マナート
ノーク大陸大樹海、その内部に点在する街。その一つがマナートだ。また、それに対になるように海岸付近にも港町が存在している。
港町同士は道でしっかりと繋がっているが、森の中の街はそれぞれでは繋がらず街道があるのは港町だけ、というのは前と変わらない。
つまり、何が言いたいのかというと。
「……これ、戻って街道通った方が早かったんじゃないかしら?」
「そう……かもな」
目の前に広がる大きな街。石造りの防壁と内に広がる木造の建物の数々。入口は活気があり、馬車を改造した屋台や怪しげなものを売る露天商などが街の門を挟んでいくつも並んでいる。そう、マナートだ。目的地である。
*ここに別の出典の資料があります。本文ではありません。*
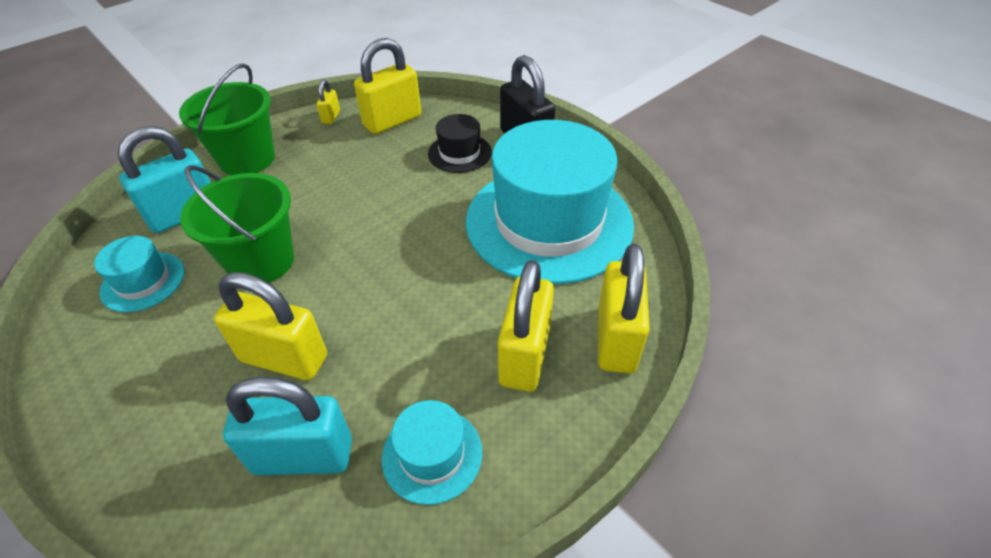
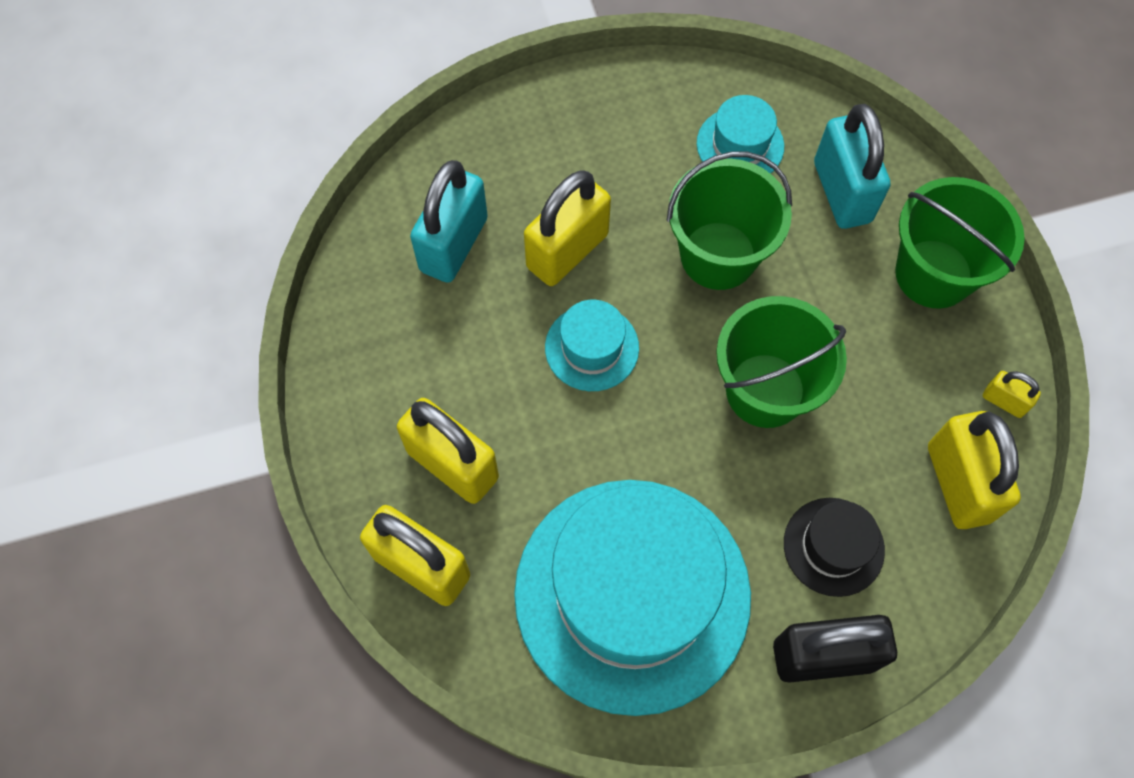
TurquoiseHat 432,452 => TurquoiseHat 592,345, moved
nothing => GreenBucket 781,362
「えーっと、シャリアさんの故郷から数えて八日くらい?戻ったのならどれくらいなの?」
「順当に行けば元の港町に戻るのに四日くらいか。そこから馬車を捕まえて追加で二日ってとこか」
「うわぁ……正直ボクはそっちが良かったよ」
「緋音の体調もあったからな。馬車と迷ったんだが」
六日もあれば街道を通ることができたのになぜより時間をかけて森を通ってきたのか。それには緋音の体調含めいくつか理由があるのだが、その中でも一番大きなものはベロニカだ。彼女はこう言ったのだ。「妾の足でも数日程度じゃ。そこまで時間は掛からんよ」と。それを聞いて、戻るよりは進んだ方が良いと判断したのだが、ここで俺たちは一つ勘違いをしていた。彼女の種族である。そう、まだ記憶に新しい「夜の一族」だ。メノの話と実際に見たあの光景、身の丈程もある斬馬刀を片手で軽々と振るう様は少なくともまともでは無い。その時点で知っていたはずなのだ。彼女の身体能力が桁違いであることに。そしてそれを基準として時間などを考えることがどれほどの誤解を産むのか。
「うむ……すまぬ。妾も気づくべきであった」
「いいわよ着いたんだし。それに、気づけなかった私たちにも責任あるわ」
ルルが若干ダウンした空気を払うように先頭を行く。並ぶのは門の入場待ちの列。既に陽が高いために左右に露天が並び、客寄せの声が高らかに響く。子供らしき影もちらほらあり、カゴを手にして何か売っている。ほら、こっちにも来た。
「お兄さんお姉さん!この果物買いませんか?」
「これはなんて言う果物なんだ?」
「ルカンって言います。この皮を剥くと美味しい中身が出てくるんです!」
「そうか、なら人数分買おうか。九個だな」
「はい!なら───」
薄緑色のグレープフルーツみたいなルカンの人数分の金を払って果物を受け取る。こっそり少しだけ多めにお金を渡したが、まあチップとして受け取ってもらおう。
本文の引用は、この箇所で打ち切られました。